Will the Blood Pressure-Lowering Effect of Semaglutide Explain the Positive Outcome of the SELECT Trial?

While we eagerly await the final publication of the results of the SELECT Trial of semaglutide in participants with overweight or obesity with established cardiovascular disease (but without diabetes), it may be of interest to speculate on the mechanisms by which treatment may have resulted in the reported 20% reduction in major adverse cardiovascular events (MACE).

After smoking, elevated blood pressure is the single most important risk factor for macrovascular atherosclerotic disease (even in people with type 2 diabetes!). Previous studies with semaglutide have shown a consistent lowering of both systolic and diastolic blood pressure. 
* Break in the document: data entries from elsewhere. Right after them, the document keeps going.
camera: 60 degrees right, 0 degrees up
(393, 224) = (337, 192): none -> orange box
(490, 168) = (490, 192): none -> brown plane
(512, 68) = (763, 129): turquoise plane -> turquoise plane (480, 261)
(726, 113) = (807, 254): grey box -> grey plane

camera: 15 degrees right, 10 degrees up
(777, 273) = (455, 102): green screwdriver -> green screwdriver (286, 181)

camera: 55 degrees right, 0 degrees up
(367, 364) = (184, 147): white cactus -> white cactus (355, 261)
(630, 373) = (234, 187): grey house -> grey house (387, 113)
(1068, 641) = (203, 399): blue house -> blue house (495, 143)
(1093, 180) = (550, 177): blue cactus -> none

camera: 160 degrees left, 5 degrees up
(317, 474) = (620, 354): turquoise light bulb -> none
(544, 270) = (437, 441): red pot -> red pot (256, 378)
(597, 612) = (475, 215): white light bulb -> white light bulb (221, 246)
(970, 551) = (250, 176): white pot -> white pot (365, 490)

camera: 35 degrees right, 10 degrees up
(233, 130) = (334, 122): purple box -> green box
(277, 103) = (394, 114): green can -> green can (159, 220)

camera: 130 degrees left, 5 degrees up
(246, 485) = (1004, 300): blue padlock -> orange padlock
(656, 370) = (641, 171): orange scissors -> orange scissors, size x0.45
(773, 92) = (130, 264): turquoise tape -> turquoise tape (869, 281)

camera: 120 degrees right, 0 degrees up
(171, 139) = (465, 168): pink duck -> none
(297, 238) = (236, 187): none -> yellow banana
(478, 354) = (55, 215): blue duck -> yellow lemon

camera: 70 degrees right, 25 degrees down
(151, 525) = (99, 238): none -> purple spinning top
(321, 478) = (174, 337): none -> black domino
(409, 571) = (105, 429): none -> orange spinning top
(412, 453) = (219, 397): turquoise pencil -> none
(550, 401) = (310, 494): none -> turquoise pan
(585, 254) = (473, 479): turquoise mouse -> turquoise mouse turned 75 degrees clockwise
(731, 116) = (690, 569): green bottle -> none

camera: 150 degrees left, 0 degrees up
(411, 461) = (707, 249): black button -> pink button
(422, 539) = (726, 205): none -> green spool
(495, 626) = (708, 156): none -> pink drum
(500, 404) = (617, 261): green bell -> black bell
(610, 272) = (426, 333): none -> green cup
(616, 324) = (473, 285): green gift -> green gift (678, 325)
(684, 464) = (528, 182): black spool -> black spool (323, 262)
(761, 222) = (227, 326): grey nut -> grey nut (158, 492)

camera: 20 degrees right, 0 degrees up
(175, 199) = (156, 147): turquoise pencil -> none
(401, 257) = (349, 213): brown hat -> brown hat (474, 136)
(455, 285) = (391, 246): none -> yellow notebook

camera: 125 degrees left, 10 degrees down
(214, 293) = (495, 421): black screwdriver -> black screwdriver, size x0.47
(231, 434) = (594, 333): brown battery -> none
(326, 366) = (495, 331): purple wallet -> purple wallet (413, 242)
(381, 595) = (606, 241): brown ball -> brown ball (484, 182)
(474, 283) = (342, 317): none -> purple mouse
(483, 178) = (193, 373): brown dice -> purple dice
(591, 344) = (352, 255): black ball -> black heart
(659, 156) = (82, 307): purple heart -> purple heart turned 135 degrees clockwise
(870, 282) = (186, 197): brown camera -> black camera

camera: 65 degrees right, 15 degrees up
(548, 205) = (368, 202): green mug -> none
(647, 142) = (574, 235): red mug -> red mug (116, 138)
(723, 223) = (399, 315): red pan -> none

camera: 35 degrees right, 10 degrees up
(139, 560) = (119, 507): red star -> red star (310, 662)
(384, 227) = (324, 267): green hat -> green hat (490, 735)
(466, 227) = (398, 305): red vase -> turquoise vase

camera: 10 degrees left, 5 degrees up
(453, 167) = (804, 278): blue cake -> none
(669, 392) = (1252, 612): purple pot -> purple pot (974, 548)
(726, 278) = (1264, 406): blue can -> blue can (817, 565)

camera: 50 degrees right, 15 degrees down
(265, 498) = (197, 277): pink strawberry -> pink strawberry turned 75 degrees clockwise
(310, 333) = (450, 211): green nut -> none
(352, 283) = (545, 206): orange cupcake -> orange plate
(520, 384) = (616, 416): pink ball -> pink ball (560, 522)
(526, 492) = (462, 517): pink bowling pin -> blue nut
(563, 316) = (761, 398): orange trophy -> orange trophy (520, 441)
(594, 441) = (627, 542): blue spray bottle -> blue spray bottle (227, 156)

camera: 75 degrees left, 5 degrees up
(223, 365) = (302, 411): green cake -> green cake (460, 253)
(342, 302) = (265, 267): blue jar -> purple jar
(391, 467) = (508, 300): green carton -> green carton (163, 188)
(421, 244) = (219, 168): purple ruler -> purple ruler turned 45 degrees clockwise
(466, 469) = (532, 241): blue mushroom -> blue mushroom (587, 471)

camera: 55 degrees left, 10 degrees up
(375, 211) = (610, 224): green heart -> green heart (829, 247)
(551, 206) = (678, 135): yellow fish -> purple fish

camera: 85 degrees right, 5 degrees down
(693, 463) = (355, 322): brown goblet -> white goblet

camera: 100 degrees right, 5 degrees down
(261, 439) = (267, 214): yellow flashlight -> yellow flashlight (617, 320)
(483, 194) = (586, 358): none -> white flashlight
In SUSTAIN-6, which showed significant reduction in MACE with semaglutide in participants with type 2 diabetes, the effect of semaglutide on blood pressure was only modest, however, the main driver of positive outcome was non-fatal strokes, an outcome which is particularly sensitive to changes in blood pressure. 

Likewise, in the family of STEP studies with semaglutide in participants with overweight or obesity, reductions in systolic and/or blood pressure reduction were regularly noted.

Although the reported effects of semaglutide on blood pressure (ranging between 3 to 7 mmHg) may seem modest, this is likely to be an underestimate, given that blood pressure in participants was generally well-controlled to begin with and the studies only report office blood pressure, which is highly susceptible to white-coat effects. In fact, out-of-office and 24-hour ambulatory blood pressure measurements have been consistently shown to be more reliable measures of blood pressure than office measurements.  

Furthermore, the nocturnal drop in blood pressure, the lack of which (in non-dippers) is well recognised as a major CV risk factor, can only be assessed with 24-hour ambulatory measurements and would be completely missed by office measurements. 

This is of particular interest, as previous weight-loss studies (both surgical and non-surgical) using 24-hour ambulatory blood pressure measurements have notably reported significant improvements in dipper status.

Until proven otherwise, I would maintain that a significant proportion of the potential benefits of semaglutide (and other weight-loss medications) on cardiac function and cardiovascular outcomes is likely related to their beneficial effects on blood pressure, the magnitude of which may well be underestimated with office measurements alone. 

Berlin, D

Disclaimer: I have received honoraria as an independent medical, research and/or educational consultant from various companies including Aidhere, Allurion, Boehringer Ingelheim, Currax, Eli-Lilly, Johnson & Johnson, Medscape, MDBriefcase, Novo Nordisk, Oviva and Xenobiosciences.